Restaurant opening hours vary dramatically by country, largely due people
tending to eat at very different times in different countries. To pick a
restaurant I walked past yesterday: <http://www.restaurant-
thierry.fr/index.php?p=contact> — open 12pm–3pm and 7pm–11pm. From my
experience here those lunchtime hours are fairly common, although more
restaurants would open earlier than than in the evening (unlike Spain, where
lots of restaurants don't open until at least 9pm or 10pm at night).

On the assumption that #2 is "no later than", then where there's consistency
at all it would be noon, rather than 11am.

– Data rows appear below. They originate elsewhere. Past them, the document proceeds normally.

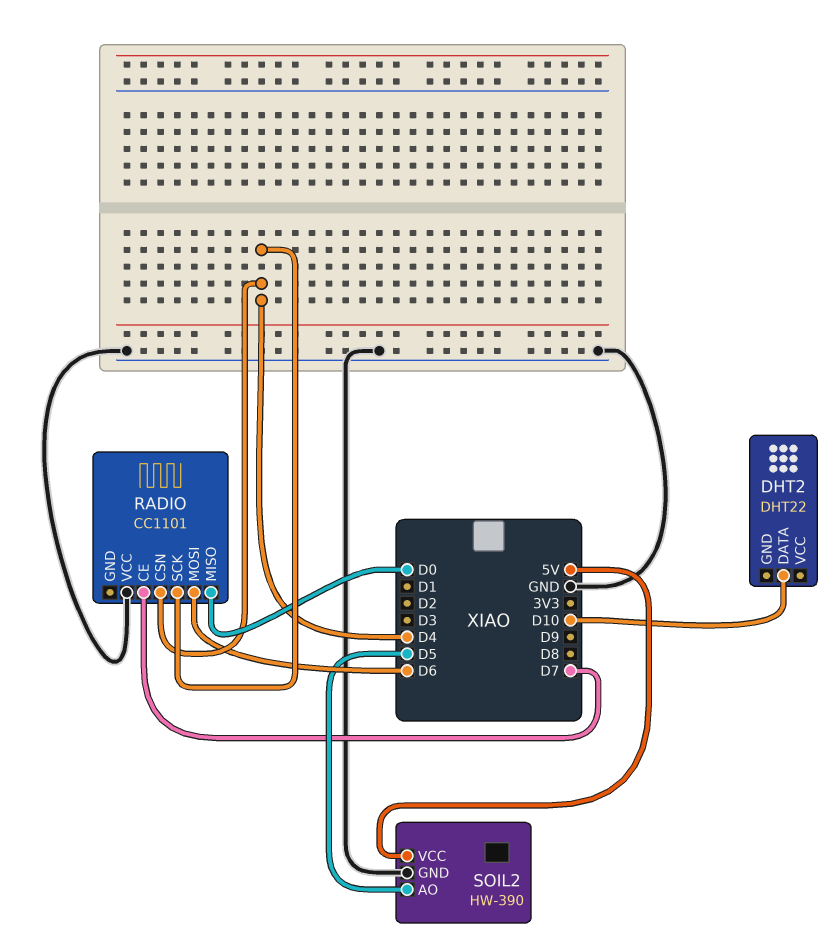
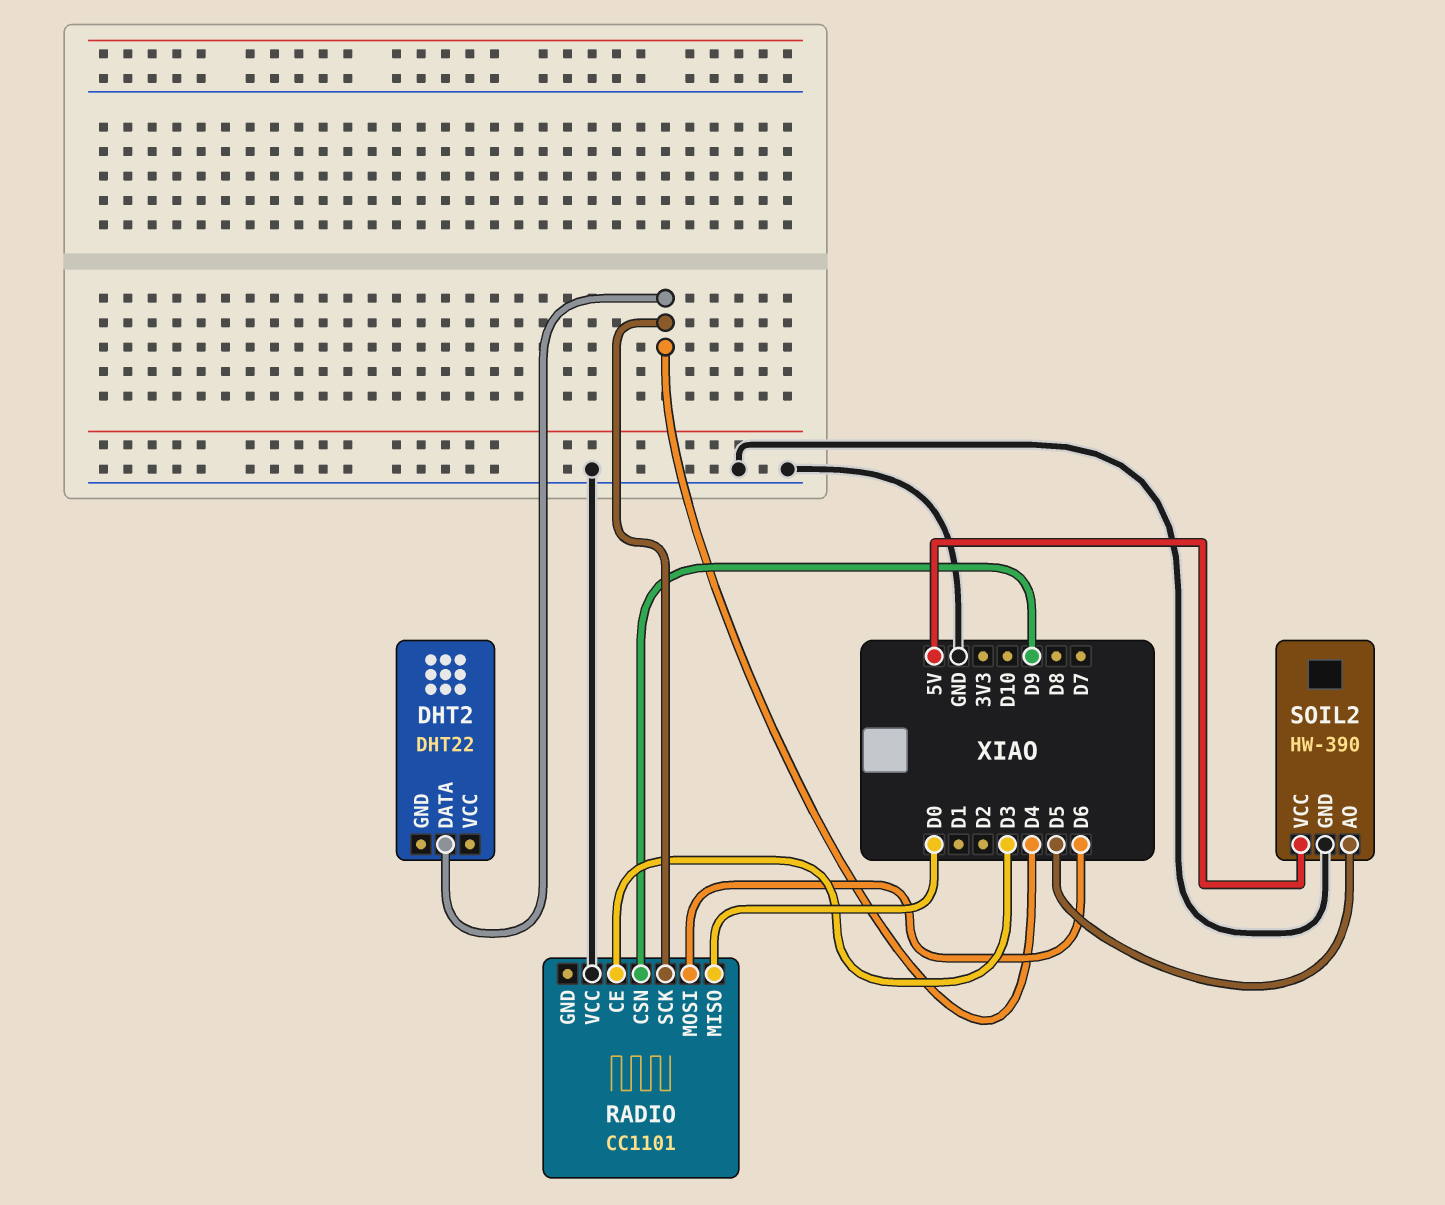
DHT2 pin DATA: D10 -> D4
RADIO pin CE: D7 -> D3
RADIO pin CSN: D4 -> D9

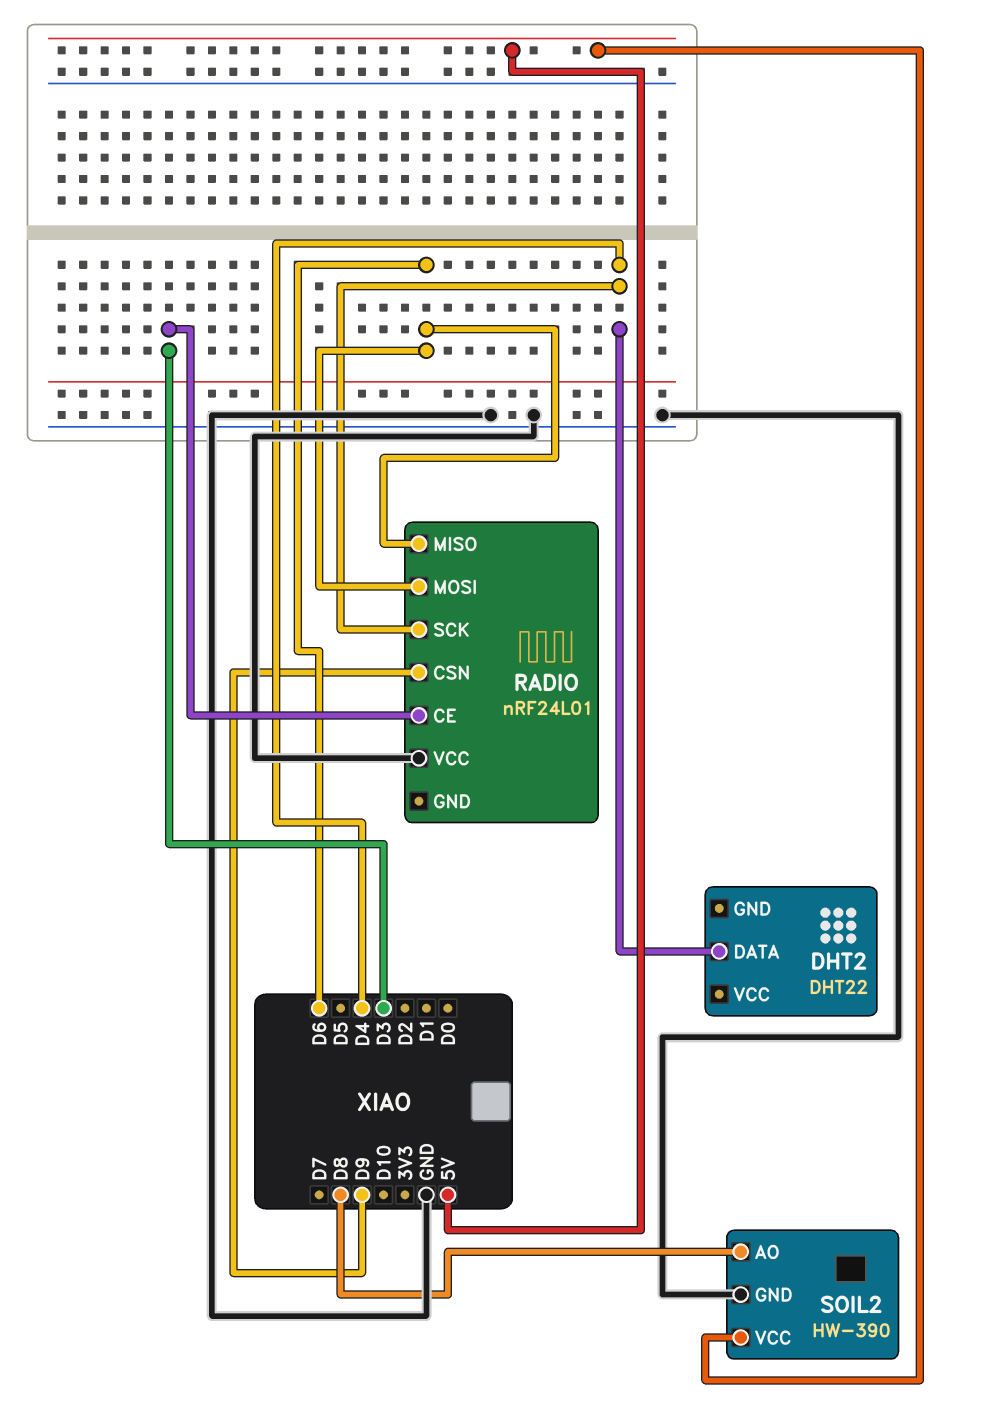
RADIO: CC1101 -> nRF24L01
RADIO pin MISO: D0 -> D6
SOIL2 pin AO: D5 -> D8

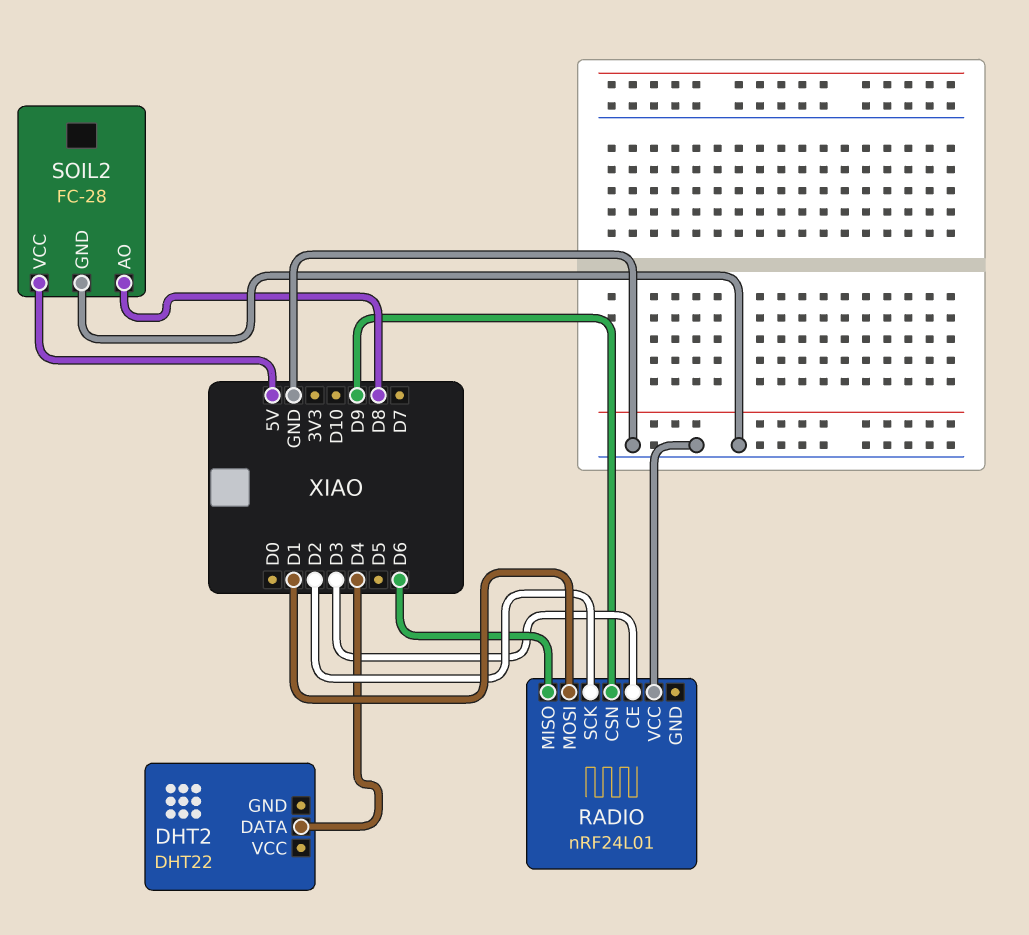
RADIO pin MOSI: D6 -> D1
RADIO pin SCK: D4 -> D2
SOIL2: HW-390 -> FC-28

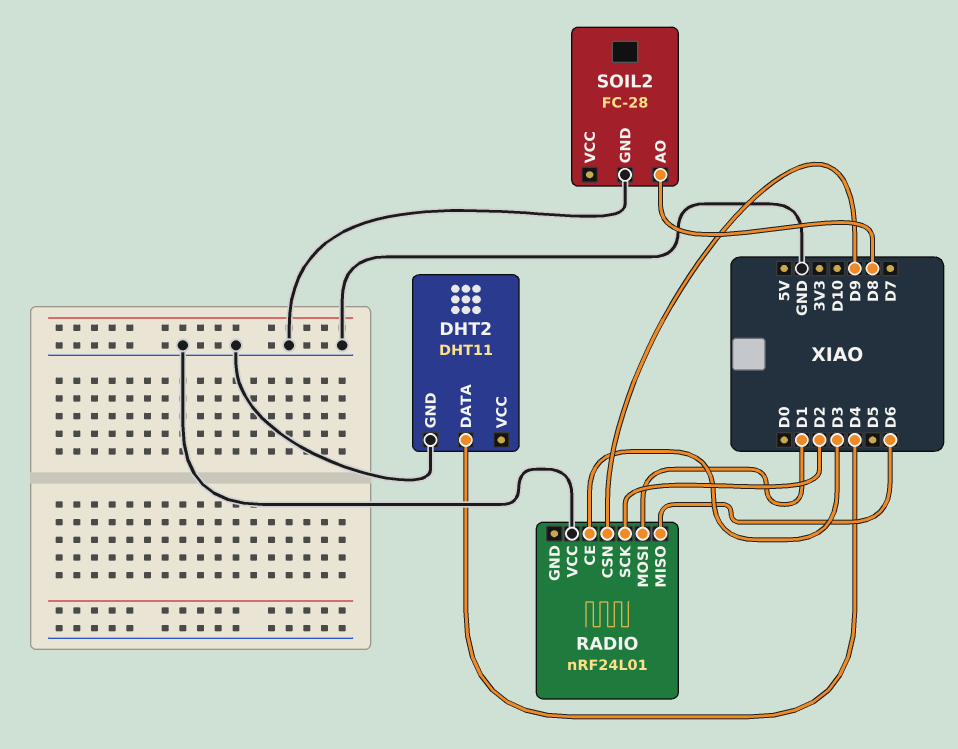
DHT2: DHT22 -> DHT11
DHT2 pin GND: none -> GND
SOIL2 pin VCC: 5V -> none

Check-in has almost no consistency at all. I'm currently in France, and lots
of the hotels I've been looking at have a 6pm earliest check-in. Many others
are noon or 1pm. I haven't seen one yet that's 3pm.

------
madcaptenor
You can generate a table of sunrises and sunsets from the US Naval
Observatory, <http://aa.usno.navy.mil/data/docs/RS_OneYear.php> .
Unfortunately I don't see a way to link directly to the table; Moscow is 55 45
N, 37 36 E, and now four hours east of Greenwich. From their location, they're
"naturally" around UTC+2:30 (37.6 degrees, divided by 15 degrees per hour).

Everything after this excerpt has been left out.